In this blog we take a brief look at why Hasland (the subject of a forthcoming VCH spin-off book) was once a more extensive area than it is generally recognised as being today.
What do we mean by parishes and townships?
We’ll start by explaining about what we mean as a parish.
Our ‘big red books’ are made up of chapters on individual parishes; a ‘parish’ for this purpose means an area which formed a separate administrative unit at the time of the 1831 census. In England north of the Trent, these units frequently do not coincide with the boundaries of ecclesiastical (i.e. church) parishes and so should more accurately be called ‘townships’.
The twelve townships of Chesterfield
The ‘ancient parish’ of Chesterfield (meaning the parish as it existed in 1801) was made up of twelve townships. The smallest was the borough of Chesterfield, occupying 312 acres at the centre of a parish of over 24,000 acres. The others formed a ring round the borough, including (working clockwise from the north) Whittington, Brimington, Tapton, Calow, Hasland, Temple Normanton, Wingerworth, Walton, Brampton and Newbold.
There are two other complications. In the early Middle Ages, because of the distance of some parts of the parish from the parish church, chapels were founded in several of the townships. In three cases – Brampton, Whittington and Wingerworth – the landowners who built these chapels tried to establish the townships they served as independent parishes. This was resisted by the dean of Lincoln (the lay rector of Chesterfield), as it would have reduced his income from tithes. Whittington came closest to being regarded as a separate parish, while Brampton and Wingerworth achieved a degree of autonomy as parochial chapelries.
The Church of England modernised its parochial structure in the 19th century. Brampton and Wingerworth became ‘new parishes’ and most of the rest of the ancient parish of Chesterfield was divided up into similar units.
The second complication arises from the progressive extension of the boundaries of the borough of Chesterfield, which until 1892 were the same as those of the township. The borough was extended in that year; again in 1910 and 1920. This marched roughly (but not exactly) in step with the expansion of the built-up area. The final boundary alteration in 1974 added two civil parishes to the borough – Brimington and Staveley. The former was part of the ancient parish of Chesterfield but the latter has no historical connection with the town.
Today, most of the ancient parish lies within the borough, although the whole of the former townships (later civil parishes) of Calow, Temple Normanton and Wingerworth, and parts of Hasland, Walton and Brampton, are in North East Derbyshire district.

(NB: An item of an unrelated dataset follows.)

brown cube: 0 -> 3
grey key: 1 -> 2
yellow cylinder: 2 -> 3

Hasland’s further complications
Turning to the township of Hasland, there are further complications. Today, the name ‘Hasland’ refers to a densely populated suburban settlement south-east of the town centre. This has developed, mainly since the late 19th century, from an older hamlet at the junction at which a road to North Wingfield branches off from the historic main road from Chesterfield to Mansfield. The township of Hasland, however, covered a much bigger area (see our map above), in which several other quite distinct settlements have come into existence in the same period. The largest of these is Grassmoor but the township also includes Spital, Hady, Winsick and part of Corbriggs (the rest of which is in Temple Normanton).
Even more confusingly, Hasland is the only township in Chesterfield ancient parish to include land both east and west of the river Rother, which otherwise, from Whittington in the north to Wingerworth in the south, forms a township boundary.

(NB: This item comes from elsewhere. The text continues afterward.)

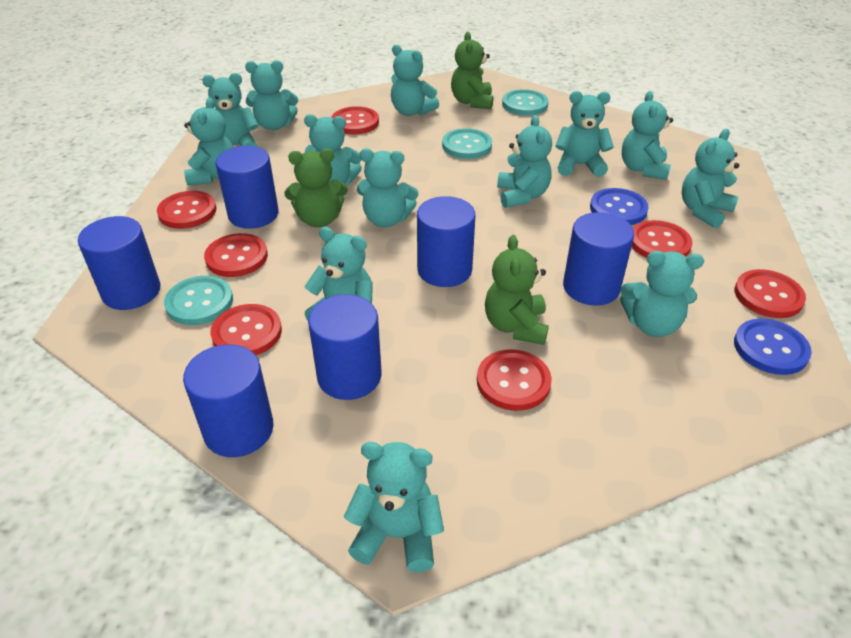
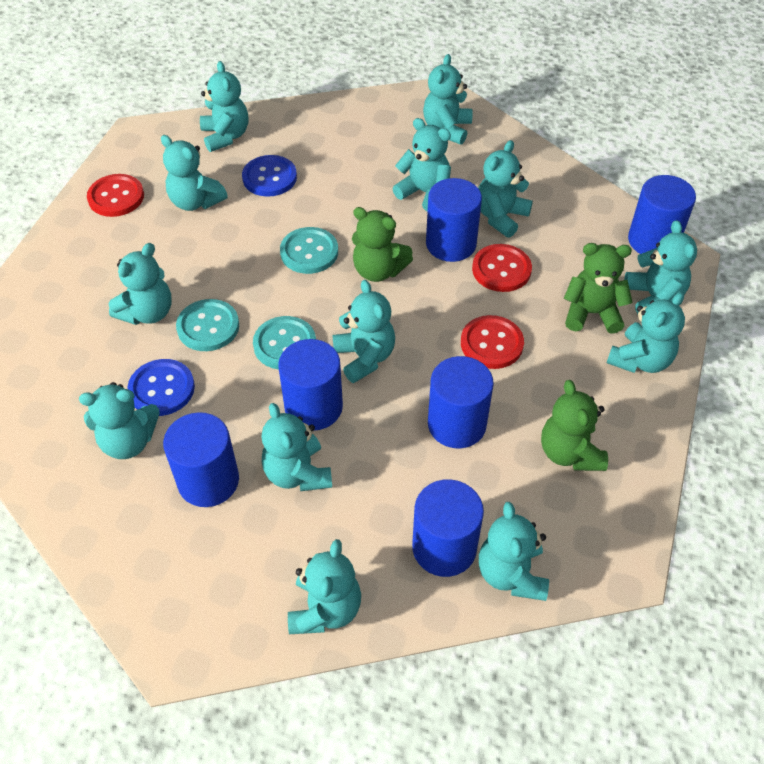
red button: 7 -> 3

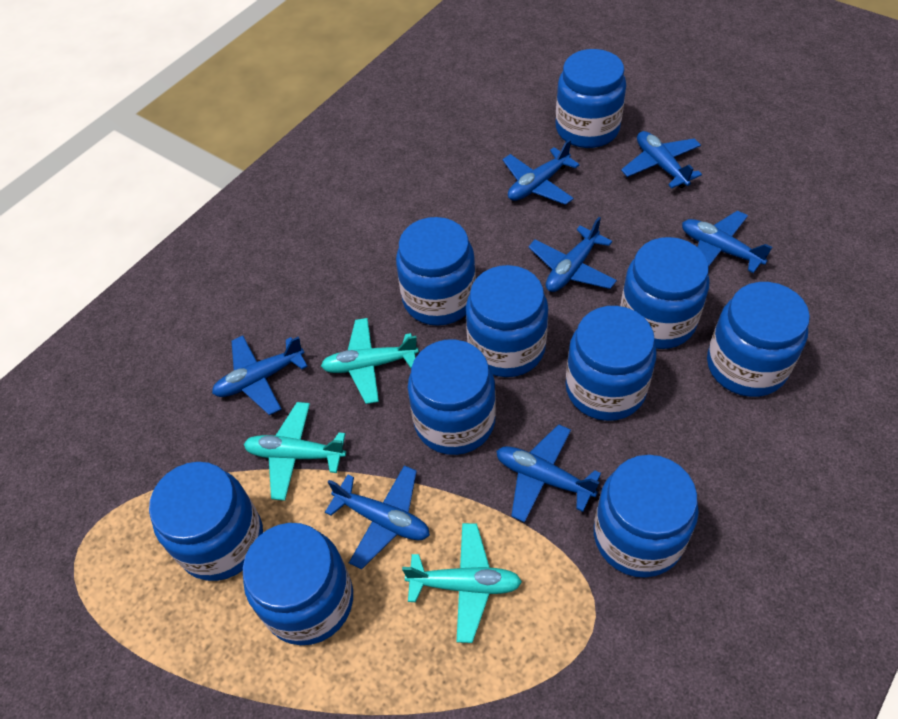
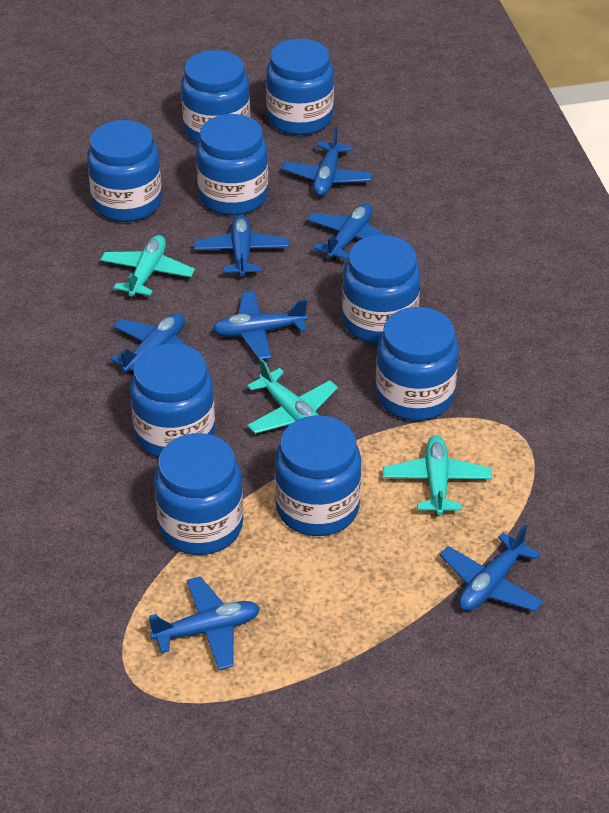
blue jar: 10 -> 9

West of the Rother the township included the suburb which grew up in the late 19th century on either side of Derby Road between the junction of Lordsmill Street and Hasland Road in the north and the bridge over Birdholme brook just beyond the junction with Langer Lane in the south. This settlement was simply known as ‘Derby Road’ when it first developed. But in the 20th century came to be called Birdholme. Much of the land of the township west of the A61 was used to build a large local authority housing estate in the 1920s, near the church of SS Augustine, which explains why part of the district is sometimes called ‘St Augustine’s’.
Complications with medieval manors
Lastly, it’s impossible to explain modern place-names without touching on the complexities of medieval manors within Chesterfield ancient parish.
As Chapters 1 and 2 in our book will explain, Hasland is the only township in the parish which does not appear in Domesday Book as either a manor in its own right or an outlying member of a manor. What later became known as the ‘manor of Hasland’ was in fact part of the manor of Chesterfield in the Middle Ages. This included most of the land of the township east of the Rother.
All the land on the other side of the river, and a small portion on the east as far as Hasland Road and Storforth Lane, lay within the manor of Boythorpe. In the opposite direction the lands of the manor extended to the township boundary at Boythorpe Road, but did not include the area between there and Walton Road. This was also developed for housing in the 1920s, when it became known as Boythorpe. The modern suburb, however, was not part of the medieval manor of the same name and lies entirely in the historic township of Walton.
We hope you’ve found this overview as to why Hasland’s boundaries have changed over the years. It’s mainly taken from the preface to our new book on Hasland which we hope to publish in May.